Negotiators for the district and its employees sat down recently to discuss ways to cut costs and District Superintendent Dave Mantooth said one option available is reducing the instructional days.

"We agreed (negotiators) to reduce the school calendar by five days, now they will have information sessions with their staffs and, if that comes to fruition, it will greatly impact the layoffs," Mantooth said.

Twenty-three pink slips were issued to staff members by the March 15 deadline. Mantooth and negotiators for both classified and certificated personnel said they hope to reduce that number with some mutually acceptable cuts in other areas.

"The state, last year when they continued to cut our revenue, there was a list they gave districts" of what areas could be utilized for individual district cost savings, Mantooth said. Reducing the instructional calendar from 180 days down to 175 was one of those options.

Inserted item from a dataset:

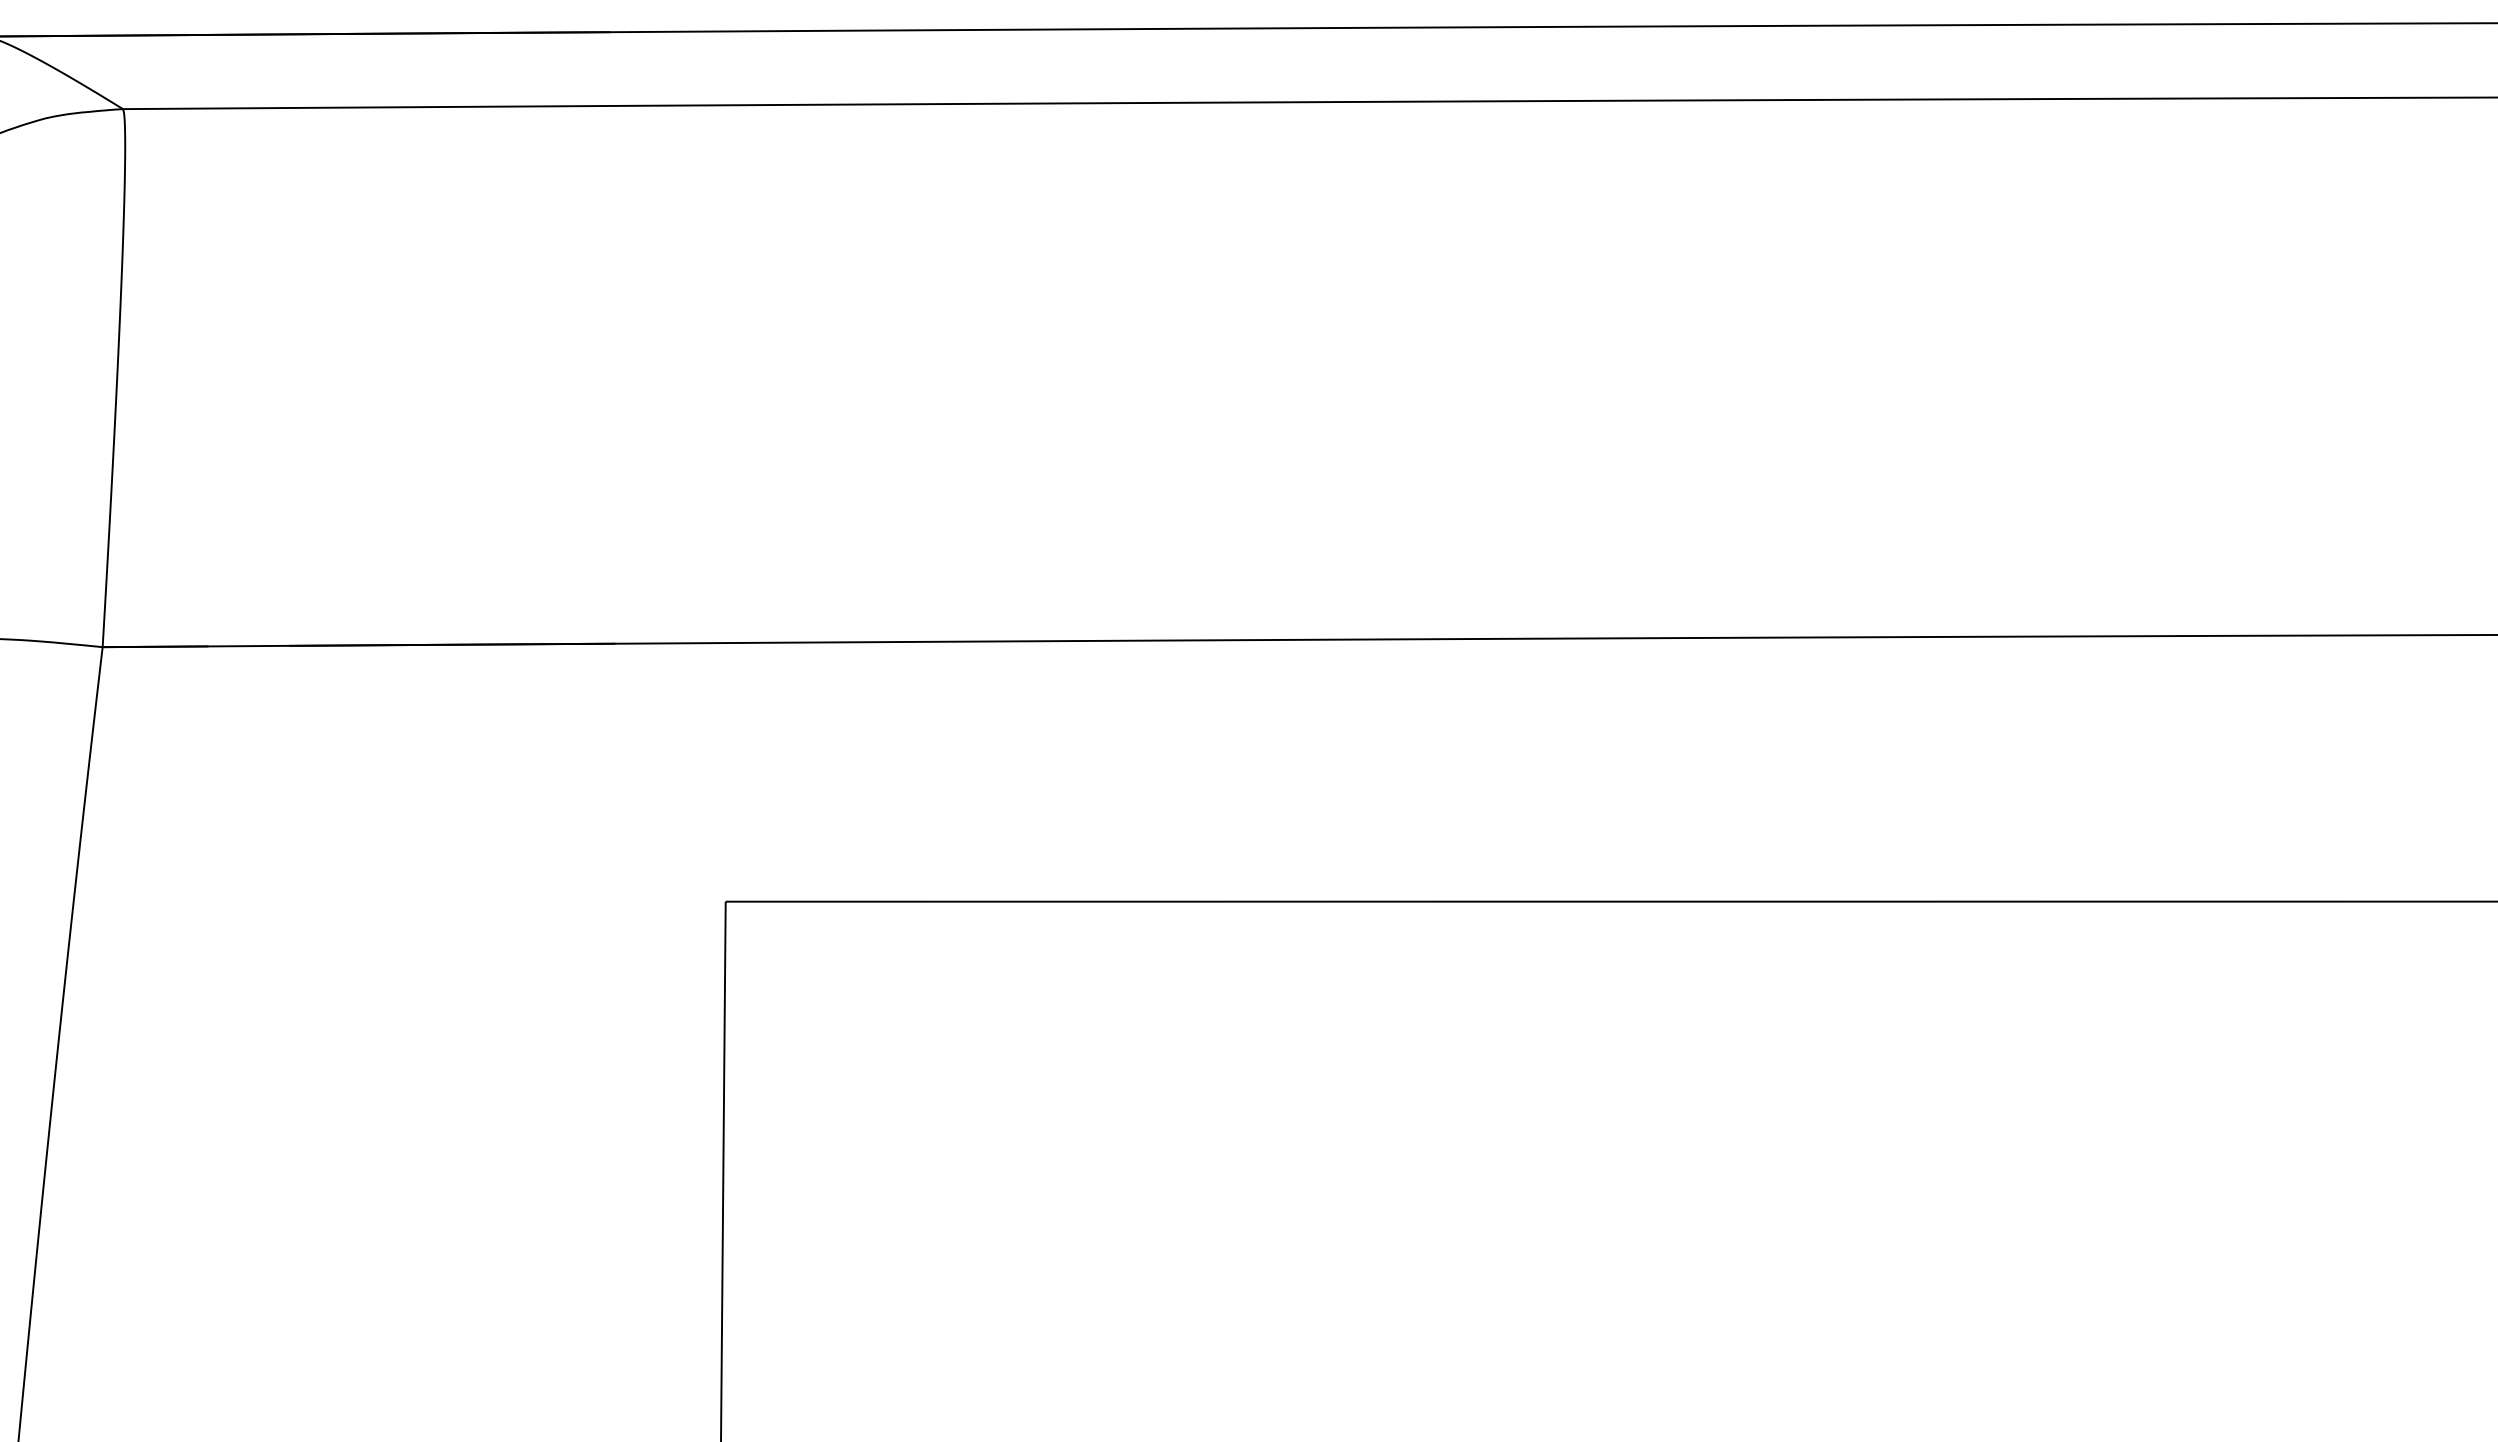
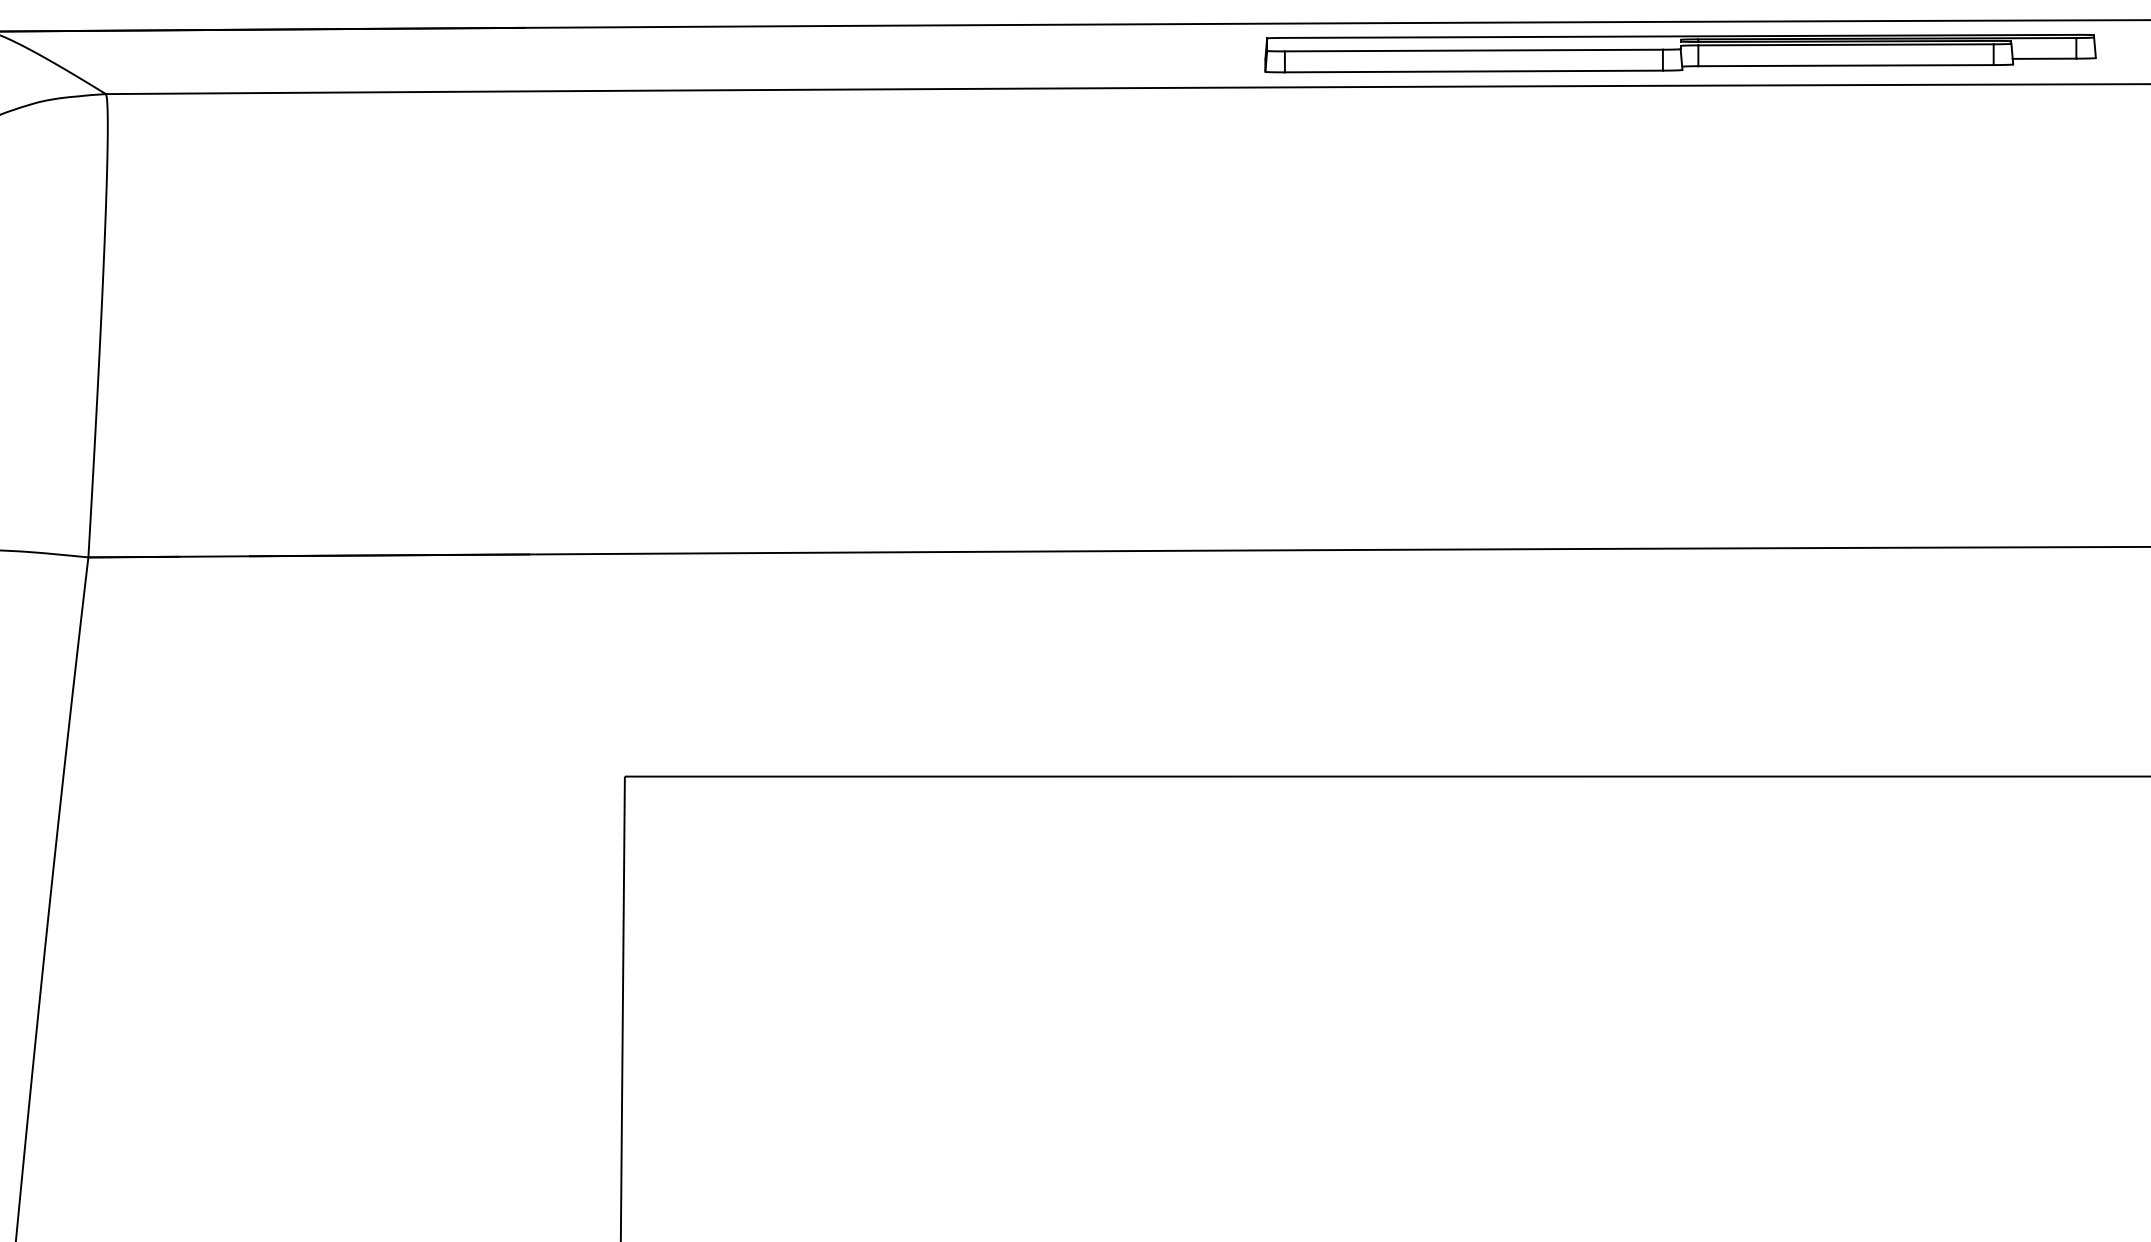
part: (1951, 61) -> (1680, 53), added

"We came to an agreement with negotiators to do that, now they take it to their membership," he said. "If every employee group agrees to it, we will save about $460,000."

Pink slipped personnel, who may or may not lose their jobs, run the gamut from the elementary to the secondary level. Independent Study Sierra View and continuation high school Vista, in addition to Escalon High, El Portal and all the elementary schools are likely to see some impact.

For instance, there is only one teacher at Sierra View and Mantooth said if that teacher is let go, the district would have to look at "other ways we can provide for those students."

The ultimate goal, he said, is reducing the proposed layoffs to the point that programs and services for students do not suffer.

"Last year we phased out French (I) and had only French II this year," he added of cuts in the past. "Next year, French III will be offered, partly during reading period or after school."

Maintaining a third year of the foreign language will aid those students with two years of study, helping them meet college entrance requirements.

"We are continuing to look at every aspect of our budget," Mantooth said.

Based on the ongoing negotiations and implications of the May revise in conjunction with the state budget, officials are hoping the 23 pink slips sent out won't translate into 23 layoffs.

Meanwhile, school board members are closing in on the selection of a new superintendent, with Mantooth due to retire at the end of June. The board met Saturday with the three finalists for the position and the next step is a site visit to the current district of the top candidate that emerged from the Saturday session. Two board members, an administrator and a representative of the county Office of Education were scheduled to make the visit on Tuesday.

Naming of the new District Superintendent could come at the next board meeting, set for Tuesday, March 30. The goal is to have the new superintendent on board so there will be a three-month transition period, with Mantooth and the new superintendent working together during April, May and June to complete the transition.